Work Ordered Lives

Some have surmised from Scripture that working is part of the “burden” of the consequence of the fall of man, due to his disobedience of God. But when one observes correctly, Adam and Eve were given duties by God to perform before their disobedience, to care for the rest of creation. (Genesis 1:26-28) Work is part of God’s created plan for humanity. Later, under Moses’ leadership, God instructed his people to “work six days, but on the seventh day rest.” (Exodus 34:21) In a letter to the Christians at Thessalonica, the Apostle Paul was very direct, “if anyone will not work, neither let him eat.” (2 Thessalonians 3:10b)

We are fulfilled, in part, by a sense of industry and accomplishment. When held in its proper priority, work is a very good thing. When it becomes the end all and be all of one’s identity, however, success in one’s work has become an idol.

For some, discouraged and broken by their failures, bad habits, or misfortunes, work has become elusive.

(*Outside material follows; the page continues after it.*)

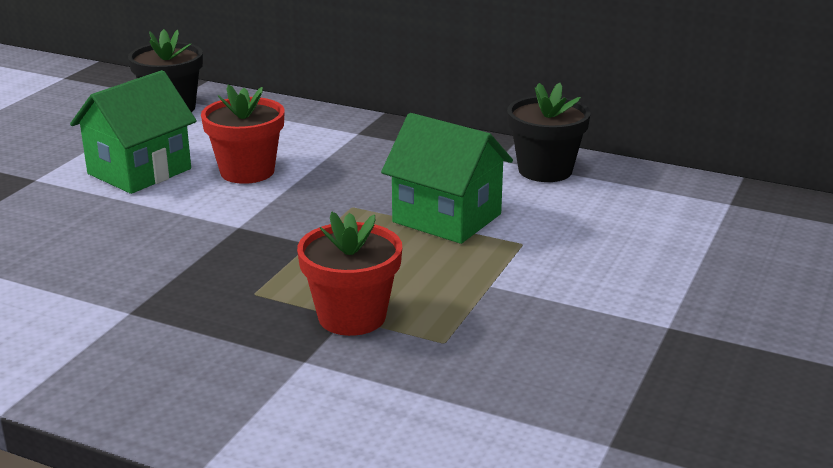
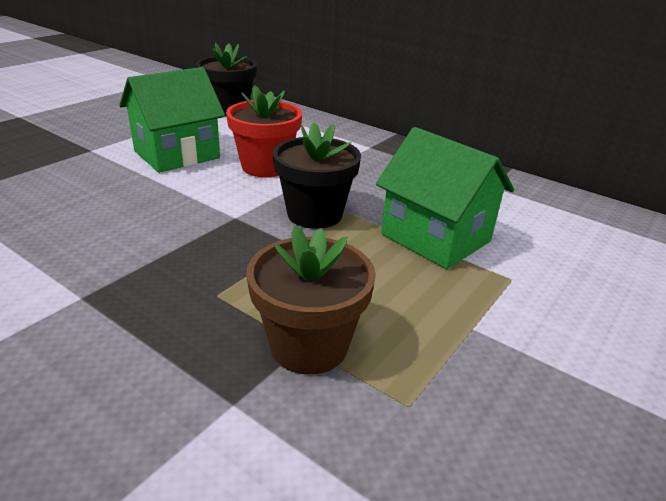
camera: 10 degrees right, 5 degrees up
(352, 317) = (309, 346): red flower pot -> brown flower pot
(545, 170) = (536, 202): black flower pot -> black flower pot (314, 214)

We see many men and women coming into our Pathways Recovery Program at Panama City Rescue Mission who have despaired of ever being productive again. They have little or no hope. They have no support system. They have no direction. Some have not held a job in years. Others have gone from job to job, unable to maintain stability because of attitudes and insecurities that prevent them from taking direction or receiving correction.

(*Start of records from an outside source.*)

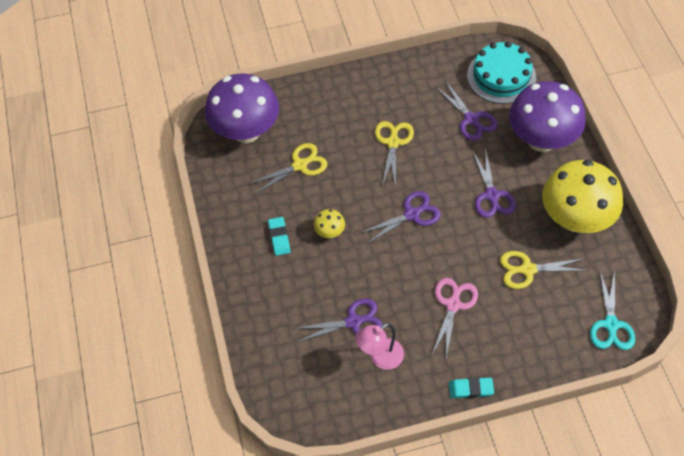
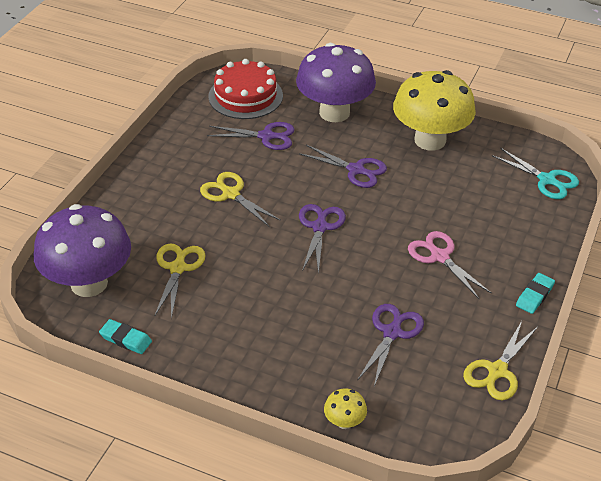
camera: 55 degrees left, 15 degrees down
(279, 237) = (241, 331): turquoise eraser -> turquoise eraser (126, 339)
(330, 232) = (277, 291): yellow mushroom -> yellow mushroom (344, 422)
(380, 358) = (448, 336): pink lamp -> none
(501, 76) = (245, 96): turquoise cake -> red cake
(527, 269) = (450, 193): yellow scissors -> yellow scissors (497, 371)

One of our primary goals in the discipleship recovery program is to establish or re-establish a work-ordered lifestyle for our students. They are placed in a structured, time-managed environment and begin to reorient their minds and bodies to a schedule that includes work, learning, worship, recreation, and rest. They learn communication, relationship, and job skills that enable them to cooperate more effectively in team-directed tasks. They experience brainstorming, goal-setting, problem-solving, evaluations, praise, and promotion. They learn to love God, know His plan for their lives, and as the Apostle Paul also says, “Whatever you do, do your work heartily, as for the Lord rather than for men.” (Colossians 3:23)

They are learning to view work as a privilege and an opportunity to demonstrate their love for God and service to others and to exercise their gifts and talents, not as drudgery and a burden to be endured.

It is our desire for our students that they would bear the light of Christ into the work world, wherever they go.